Entra em cena, portanto, o poder de nomeação e toda sua eficácia. A força simbólica desses discursos é avassaladora e salienta, na maioria dos casos, as diferenças de capital (não apenas econômico) que existem dentro das favelas, muito para além de uma visão reducionista, que as pensa como realidades homogêneas.

Estas rotulações enquadram as pessoas e os lugares de acordo com as dimensões de valor daqueles(as) que acusam, logo assumindo formas de julgamentos moralizantes que se transfiguram em axiomas e penetram como fantasmas nas subjetividades de todos, acusados e acusadores. De acordo com os sociólogos Geovani Jacó de Freitas e Luiz Fábio Paiva, em Ecos da violência nas margens de uma sociedade democrática: o caso da periferia de Fortaleza, publicado na revista Sociedade e Cultura, na maioria das vezes, as “classificações buscam retratar sistemas de pensamento que visam ressaltar o papel do bem e do mal nas comunidades estudadas”. Estas imputações classificatórias são assimiladas dogmaticamente pelas pessoas envolvidas de ambos os polos (acusados/as e acusadores/as), e é pela crença míope no jogo social que elas são incorporadas e transmitidas de geração para geração. 

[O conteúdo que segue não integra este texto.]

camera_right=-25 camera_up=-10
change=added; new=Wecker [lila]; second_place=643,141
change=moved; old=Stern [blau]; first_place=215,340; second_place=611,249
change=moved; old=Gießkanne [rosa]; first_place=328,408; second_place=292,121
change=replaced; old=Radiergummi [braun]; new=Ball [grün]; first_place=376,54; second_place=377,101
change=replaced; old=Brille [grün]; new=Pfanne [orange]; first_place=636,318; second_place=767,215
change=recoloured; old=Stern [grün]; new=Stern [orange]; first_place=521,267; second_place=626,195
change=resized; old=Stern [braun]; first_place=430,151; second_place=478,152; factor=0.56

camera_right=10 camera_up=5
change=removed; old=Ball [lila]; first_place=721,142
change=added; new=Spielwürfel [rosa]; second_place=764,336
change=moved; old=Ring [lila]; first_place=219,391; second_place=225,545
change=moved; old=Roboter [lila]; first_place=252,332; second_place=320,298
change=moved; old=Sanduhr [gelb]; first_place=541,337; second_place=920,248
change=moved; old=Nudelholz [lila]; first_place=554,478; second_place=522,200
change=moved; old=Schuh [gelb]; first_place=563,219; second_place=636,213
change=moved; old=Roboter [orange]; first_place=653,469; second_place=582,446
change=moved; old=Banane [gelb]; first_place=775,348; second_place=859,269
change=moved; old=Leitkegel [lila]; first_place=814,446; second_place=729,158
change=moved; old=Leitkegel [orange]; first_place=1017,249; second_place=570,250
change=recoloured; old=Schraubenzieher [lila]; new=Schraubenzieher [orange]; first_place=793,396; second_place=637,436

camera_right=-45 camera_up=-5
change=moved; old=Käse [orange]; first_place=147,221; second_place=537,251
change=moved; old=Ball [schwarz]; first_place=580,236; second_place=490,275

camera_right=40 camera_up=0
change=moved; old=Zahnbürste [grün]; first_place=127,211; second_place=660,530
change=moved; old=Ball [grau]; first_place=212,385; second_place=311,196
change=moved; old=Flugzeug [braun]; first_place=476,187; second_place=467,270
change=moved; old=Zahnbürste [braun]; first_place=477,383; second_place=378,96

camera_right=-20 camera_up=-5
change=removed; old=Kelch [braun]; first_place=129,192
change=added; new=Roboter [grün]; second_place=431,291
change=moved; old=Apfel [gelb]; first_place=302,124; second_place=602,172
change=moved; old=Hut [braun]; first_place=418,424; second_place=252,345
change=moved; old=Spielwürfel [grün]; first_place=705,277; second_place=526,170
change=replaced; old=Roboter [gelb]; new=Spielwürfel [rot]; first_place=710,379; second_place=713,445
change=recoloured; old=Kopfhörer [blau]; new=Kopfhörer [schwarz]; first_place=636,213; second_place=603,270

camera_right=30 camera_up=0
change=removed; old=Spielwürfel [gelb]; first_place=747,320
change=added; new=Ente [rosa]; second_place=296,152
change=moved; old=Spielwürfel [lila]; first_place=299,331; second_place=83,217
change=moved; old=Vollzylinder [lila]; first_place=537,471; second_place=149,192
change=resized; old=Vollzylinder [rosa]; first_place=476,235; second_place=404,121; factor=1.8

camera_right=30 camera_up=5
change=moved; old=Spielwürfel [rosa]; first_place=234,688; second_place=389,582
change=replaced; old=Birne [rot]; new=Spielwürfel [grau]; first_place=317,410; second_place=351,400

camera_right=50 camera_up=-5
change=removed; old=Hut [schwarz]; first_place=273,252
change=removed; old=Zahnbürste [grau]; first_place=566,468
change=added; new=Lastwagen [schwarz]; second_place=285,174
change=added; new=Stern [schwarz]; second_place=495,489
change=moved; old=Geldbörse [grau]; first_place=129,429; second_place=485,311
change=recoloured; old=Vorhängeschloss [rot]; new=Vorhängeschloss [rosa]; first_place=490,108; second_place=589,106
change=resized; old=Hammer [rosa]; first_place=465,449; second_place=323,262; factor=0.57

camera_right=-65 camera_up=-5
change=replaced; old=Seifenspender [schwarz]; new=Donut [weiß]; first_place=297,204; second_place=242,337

Em seu estudo numa pequena comunidade no sul da Inglaterra, denominado Os estabelecidos e os outsiders: sociologia das relações de poder a partir de uma pequena comunidade, Norbert Elias e John Scotson mostraram como essas redes são ativadas e como é seu mecanismo de operação. Funciona da seguinte forma: os(as) moradores(as) mais antigos(as), que se estabeleceram há mais tempo no local, nutrem sentimentos refratários em relação aos(às) que chegaram depois. Julgam-se com mais direitos sociais e civis do que as pessoas que chegaram tempos depois; estão são tachadas de outsiders. Os autores fogem às muitas obviedades do senso comum intelectual e demonstram como as relações entre estabelecidos e outsiders ocorrem até mesmo dentro de domínios territoriais nos quais as populações têm rendimentos monetários semelhantes. O que os autores expressam é que esse quadro, portanto, não está reduzido a uma pura questão econômica. Quais seriam então os desejos e investimentos libidinais que as pessoas empregam e quais as representações coletivas que atuam nessa relação? Se estas classificações segregacionistas não se dão apenas na economia, em que outras esferas elas ganham contorno?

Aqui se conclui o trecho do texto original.